Wachovia CEO Ken Thompson made the PR rounds earlier today, granting a wide-ranging interview to the Associated Press in which the chief executive of the fourth largest bank in the U.S. affirmed his company’s earlier mortgage-realted loss estimates. Saying he does not expect a recession to result from the housing correction, Thompson was liberal with blame for the problems now facing the mortgage banking industry:
“There’s plenty of blame to go around,” Thompson said. “I think lenders made loans to people who should have not received loans. I think that brokers were scrambling to put business on the books that should not have been done.” And in the capital markets, where many of the mortgages were packaged and sold as investments, “I think the rating agencies did a very poor job in rating those mortgage-backed securities,” Thompson said.

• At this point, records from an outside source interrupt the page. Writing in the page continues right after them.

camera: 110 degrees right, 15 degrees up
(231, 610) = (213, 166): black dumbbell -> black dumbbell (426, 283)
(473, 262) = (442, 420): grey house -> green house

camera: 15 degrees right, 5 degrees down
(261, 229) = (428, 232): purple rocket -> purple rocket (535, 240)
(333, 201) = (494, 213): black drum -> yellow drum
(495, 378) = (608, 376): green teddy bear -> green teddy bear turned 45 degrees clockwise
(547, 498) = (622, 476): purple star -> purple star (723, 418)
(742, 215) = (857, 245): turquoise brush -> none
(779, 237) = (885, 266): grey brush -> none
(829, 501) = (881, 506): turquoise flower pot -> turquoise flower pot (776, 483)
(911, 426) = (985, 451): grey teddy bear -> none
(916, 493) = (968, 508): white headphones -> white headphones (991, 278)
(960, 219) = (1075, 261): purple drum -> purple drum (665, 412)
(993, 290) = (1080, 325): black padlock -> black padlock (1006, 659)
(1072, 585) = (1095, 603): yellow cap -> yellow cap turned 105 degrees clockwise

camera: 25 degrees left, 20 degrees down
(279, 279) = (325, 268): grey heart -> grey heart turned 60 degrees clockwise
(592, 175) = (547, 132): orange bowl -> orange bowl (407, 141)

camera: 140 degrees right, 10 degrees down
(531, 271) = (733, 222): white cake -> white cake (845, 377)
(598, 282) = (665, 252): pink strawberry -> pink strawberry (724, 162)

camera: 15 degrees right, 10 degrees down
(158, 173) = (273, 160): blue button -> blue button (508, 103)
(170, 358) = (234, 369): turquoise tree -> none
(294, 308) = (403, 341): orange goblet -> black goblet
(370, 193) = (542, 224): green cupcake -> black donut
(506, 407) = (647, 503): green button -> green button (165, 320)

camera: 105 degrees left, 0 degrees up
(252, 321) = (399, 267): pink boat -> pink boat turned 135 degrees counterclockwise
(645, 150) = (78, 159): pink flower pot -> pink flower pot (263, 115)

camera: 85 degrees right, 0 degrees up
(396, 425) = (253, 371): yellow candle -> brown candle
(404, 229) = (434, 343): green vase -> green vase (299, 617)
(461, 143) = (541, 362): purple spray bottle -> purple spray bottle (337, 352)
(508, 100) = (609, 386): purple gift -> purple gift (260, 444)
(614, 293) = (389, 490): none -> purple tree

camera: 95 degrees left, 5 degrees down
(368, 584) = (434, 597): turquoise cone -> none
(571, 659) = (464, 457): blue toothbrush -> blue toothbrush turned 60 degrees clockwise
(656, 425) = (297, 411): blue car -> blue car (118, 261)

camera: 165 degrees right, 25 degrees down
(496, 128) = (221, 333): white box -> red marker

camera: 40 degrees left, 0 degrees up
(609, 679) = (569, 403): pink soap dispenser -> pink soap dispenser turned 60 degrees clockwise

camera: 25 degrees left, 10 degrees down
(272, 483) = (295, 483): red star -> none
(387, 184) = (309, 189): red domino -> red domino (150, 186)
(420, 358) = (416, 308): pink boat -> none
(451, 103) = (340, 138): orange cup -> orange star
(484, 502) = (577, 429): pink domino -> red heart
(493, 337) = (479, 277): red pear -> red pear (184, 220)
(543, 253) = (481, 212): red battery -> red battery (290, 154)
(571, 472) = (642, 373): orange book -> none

Of course, none of that really addresses why lenders were busy making loans to people who shouldn’t have received them in the first place, regardless of what brokers and rating agencies were or weren’t doing. Thompson told the AP that Wachovia has limited exposure to the CDO market at roughly $700 million, compared to $43 billion at New York-based Citigroup Inc. — not that losses haven’t been a problem. The bank said in mid-December it would double its loss reserves to $1 billion, a number the Wachovia chief characterized as “close to right.” Nonetheless, Thompson comes off in many ways sounding similar to Countrywide chief Angelo Mozilo:
Thompson admitted Thursday that the timing of the $24 billion Golden West deal “was not the best, because the mortgage market has been more troubled I think that anyone could have projected at the time we did the deal.” … But those problems, Thompson said, will shift more of the mortgage industry toward large banks with healthy balance sheets, positioning Wachovia to gain market share and post earnings increases in the business late in 2008 and into 2009. “We believe that 2008 will be a much better year for us than 2007, and we think the market will recognize that as we go more and more through the year,” he said.
Countrywide’s Mozilo hasn’t gone as cheery as predicting a “much better year” in 2008 — in fact, his predictions for the coming year have been far more dour — but Thompson’s survivors-win-market-share mantra hits a familiar note. Disclosure: The author owns no positions in Wachovia; various option contracts on CFC are held.